Kesha alleges that, throughout the years she worked with Dr. Luke (years that made her a world famous star and multi-millionaire) she was subject to abuse by Dr. Luke, both verbal and physical: most notably, that Dr. Luke drugged and raped her.

Kesha claims that, because of this abuse, she cannot bring herself to work with Dr. Luke any longer and thus is asking Sony to let her out of her contract (the label where Dr. Luke produces). Sony, for its part, did the reasonable thing — it offered to have Kesha work with any other of its producers, and thus no contact with Dr. Luke would be necessary. Kesha claims this wouldn’t work, however, as Sony has so much invested in Dr. Luke that it wouldn’t really promote her work if she recorded under the guidance of another producer (hmm, but they’re not invested in Kesha? or in their own other producers? ok).

Countless celebrities have used this as a virtue-signaling moment, eager to earn their bonafide SJW (social justice warrior) stripes, including Lady Gaga, who tweeted a message of support basically implying Dr. Luke is a rapist, and Taylor Swift, who donated $250,000 to Kesha (an utterly self-serving publicity gesture, as Kesha has millions of dollars to her name).

Now, let’s look at the facts here. This “rape” is a matter of ‘he-said/she said’ — so why is the nation, including celebrities with influence, taking it as a given that Kesha was, in fact, raped? “Why would she lie about it,” you ask? Well, gee – perhaps to get out of a contract. It seems that, amongst all the small minds ready to brand a man a heinous rapist, no one has stopped to consider there is a financial motivation here. (Kesha is no fool when it comes to contracts and the industry — she was raised in the industry and her mother is a successful songwriter, as was Kesha herself prior to becoming a singer in her own right). Gee, could it be that Kesha wants out early of her existing Sony contract to be able to enter a NEW contract with another label that would have more favorable terms than the Sony contract she signed years ago? Well, you know how you get out of an iron-clad contract? Claim abuse!

The judge this week was correct in siding against Kesha this first round, noting that there is no clear reason here to rip up a valid contract on the basis of unproven allegations with no corroborating evidence.

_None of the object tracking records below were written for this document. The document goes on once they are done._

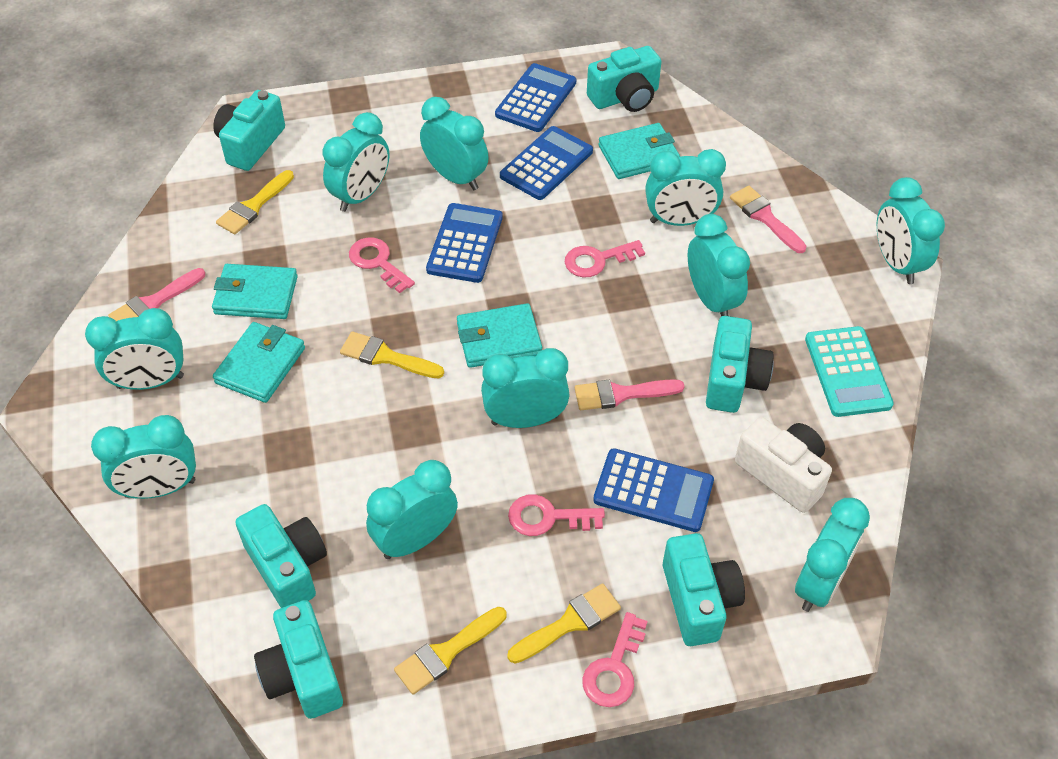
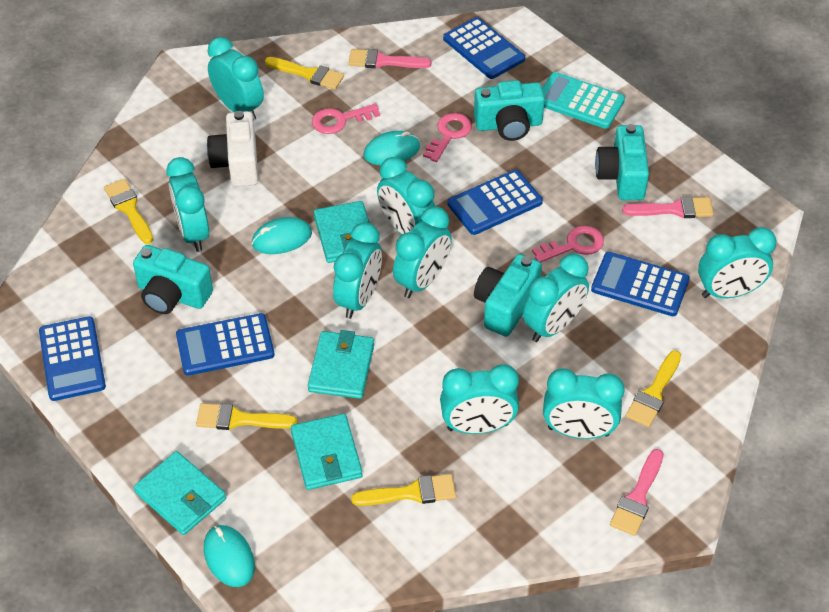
blue calculator: 4 -> 5
pink key: 4 -> 3
turquoise camera: 6 -> 4
turquoise clock: 10 -> 9
turquoise mouse: 0 -> 3
yellow brush: 4 -> 5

Common sense is also on Dr. Luke’s side — if Kesha were truly raped by Dr. Luke, why did she never report this? Why did she continue working with him, closely and on friendly terms, for years subsequent to the alleged sexual abuse? Why does this only now come to light, curiously, when she wants to get out of the Sony contract? Surely there is a possibility her allegations are true and, if so, I sympathize with her — but there is also a possibility they are not.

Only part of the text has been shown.